Roubles and Radicals in Dagestan
A Dagestani billionaire, Suleiman Kerimov is bankrolling a football club and building new sports facilities across the country in the hope of encouraging the young to turn away from militant Islam.
The main focus of the violence in the North Caucasus these days is in Dagestan, Chechnya's neighbour.
Shoot-outs between police and Islamist militants occur almost daily, and suicide bombings and assassinations have become common.
In response, the authorities use what many see as excessive force and the violence spirals still further.
In the past two years suicide bombings in the Moscow metro and a Moscow airport have been traced to the region.

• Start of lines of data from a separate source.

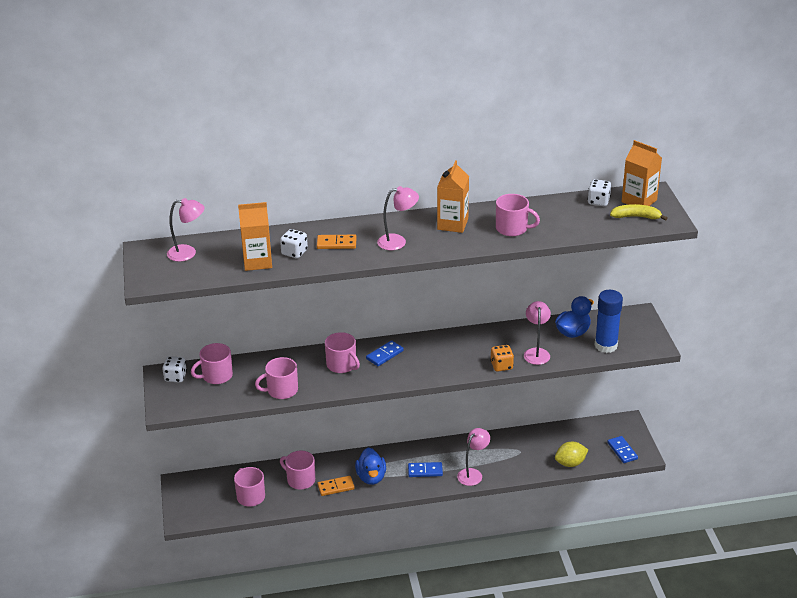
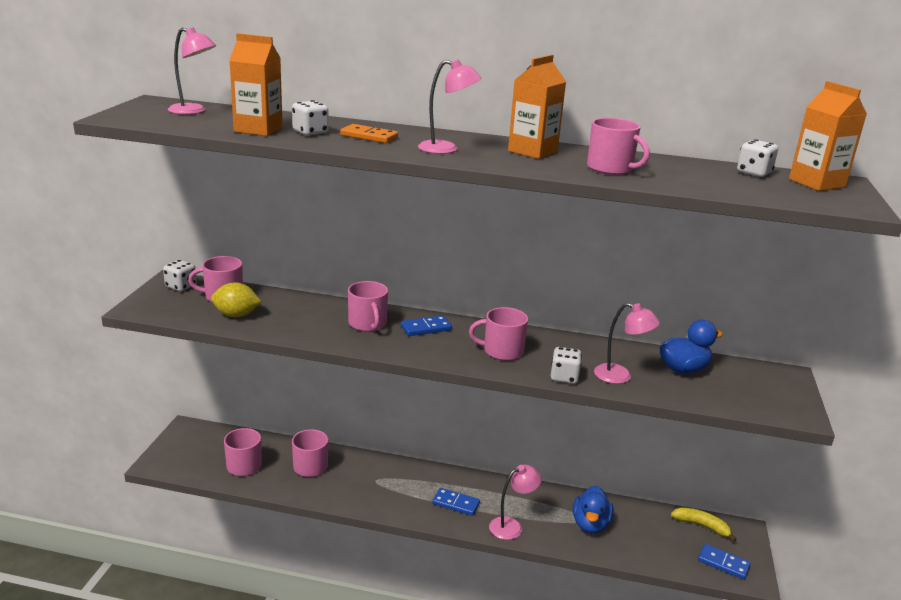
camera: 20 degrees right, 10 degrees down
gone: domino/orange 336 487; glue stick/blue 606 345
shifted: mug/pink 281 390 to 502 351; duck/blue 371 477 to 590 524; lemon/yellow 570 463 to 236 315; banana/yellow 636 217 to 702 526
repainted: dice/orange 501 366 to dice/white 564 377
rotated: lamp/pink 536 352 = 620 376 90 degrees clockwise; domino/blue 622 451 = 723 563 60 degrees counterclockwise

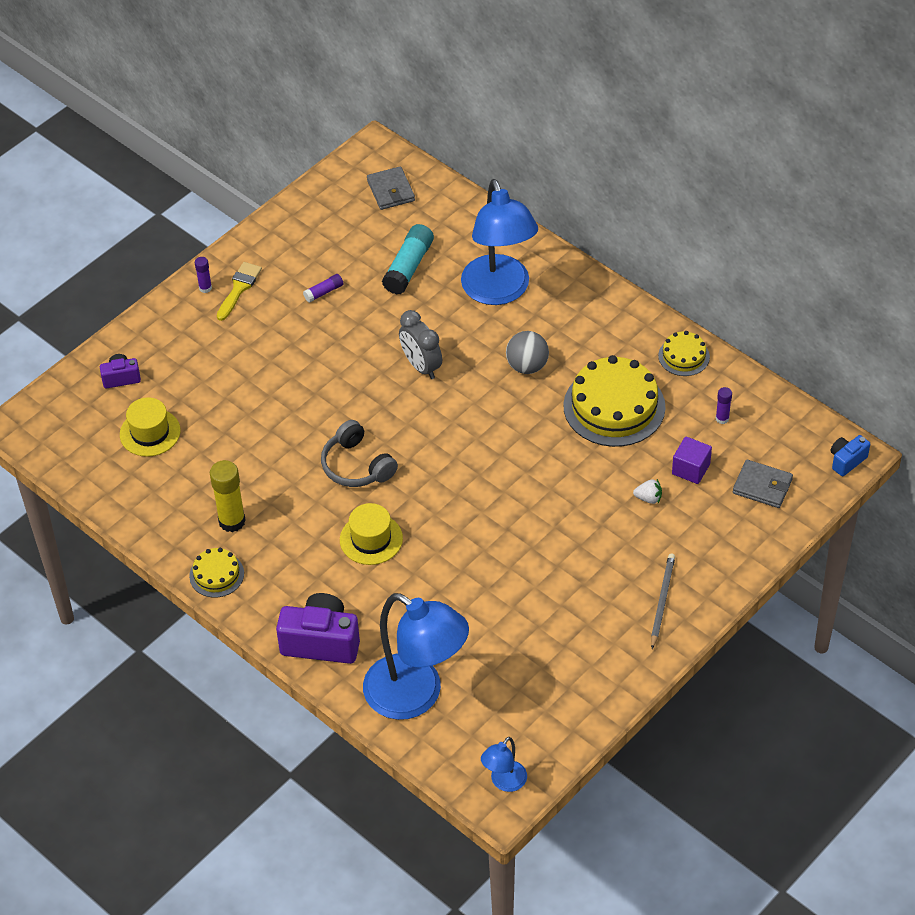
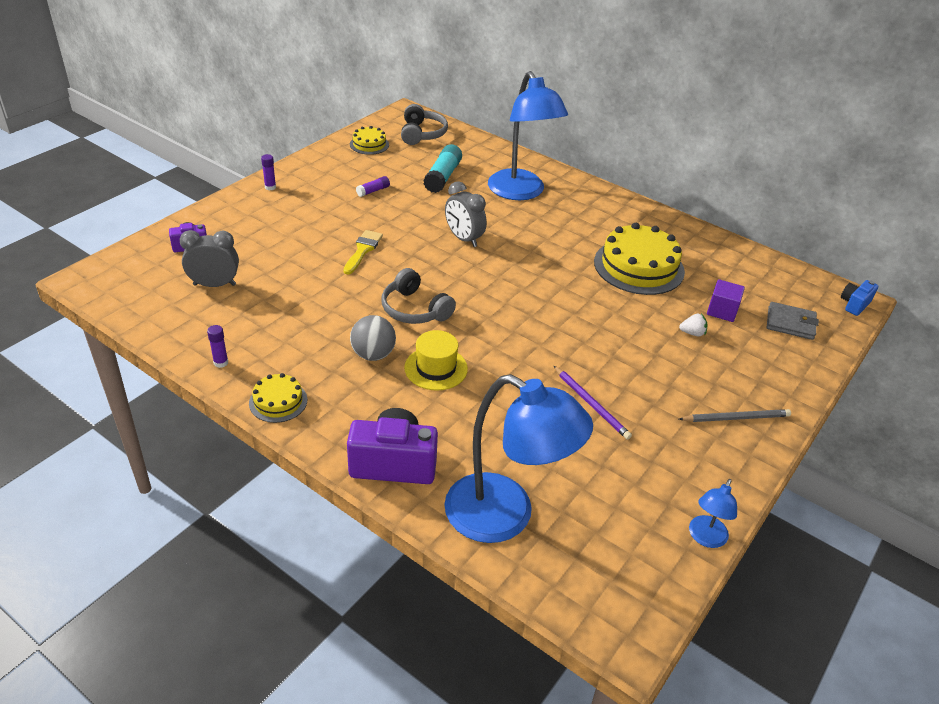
camera: 10 degrees left, 10 degrees down
gone: glue stick/yellow 232 521
new: pencil/purple 591 404
shifted: brush/yellow 239 288 to 363 250; lamp/blue 504 782 to 705 538; ball/grey 527 366 to 373 354; cake/yellow 684 356 to 369 144; glue stick/purple 722 418 to 221 362
swapped: hat/yellow 150 432 to clock/grey 214 284; wallet/grey 391 191 to headphones/grey 422 134
rotated: pencil/grey 662 601 = 736 418 75 degrees clockwise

In Dagestan it's a war that has touched almost every community and family, and one where differences between the opposing sides are apparently irreconcilable.
For the authorities, Dagestan is part of Russia and subject to its secular laws; for the militants the region should be a sharia state independent of Moscow.
After ten years trying to combat the militants and their appeal, Russian businessman Suleiman Kerimov has hit on a new idea - football.
Sports facilities and pitches are being built across this impoverished and deeply conservative Muslim republic, encouraging young boys and men to play on the pitch rather than join the militants in the forest, and girls to watch them instead of withdrawing behind the veil.
Dagestan's top club Anzhi Makhachkala has been bought up by the pro-Kremlin Dagestani billionaire and now he is buying world-class footballers, including Samuel Eto'o, currently the highest-paid player on the planet.
Lucy Ash asks whether this is just bread and circuses for the masses or whether it is making a real difference in this restive Russian republic.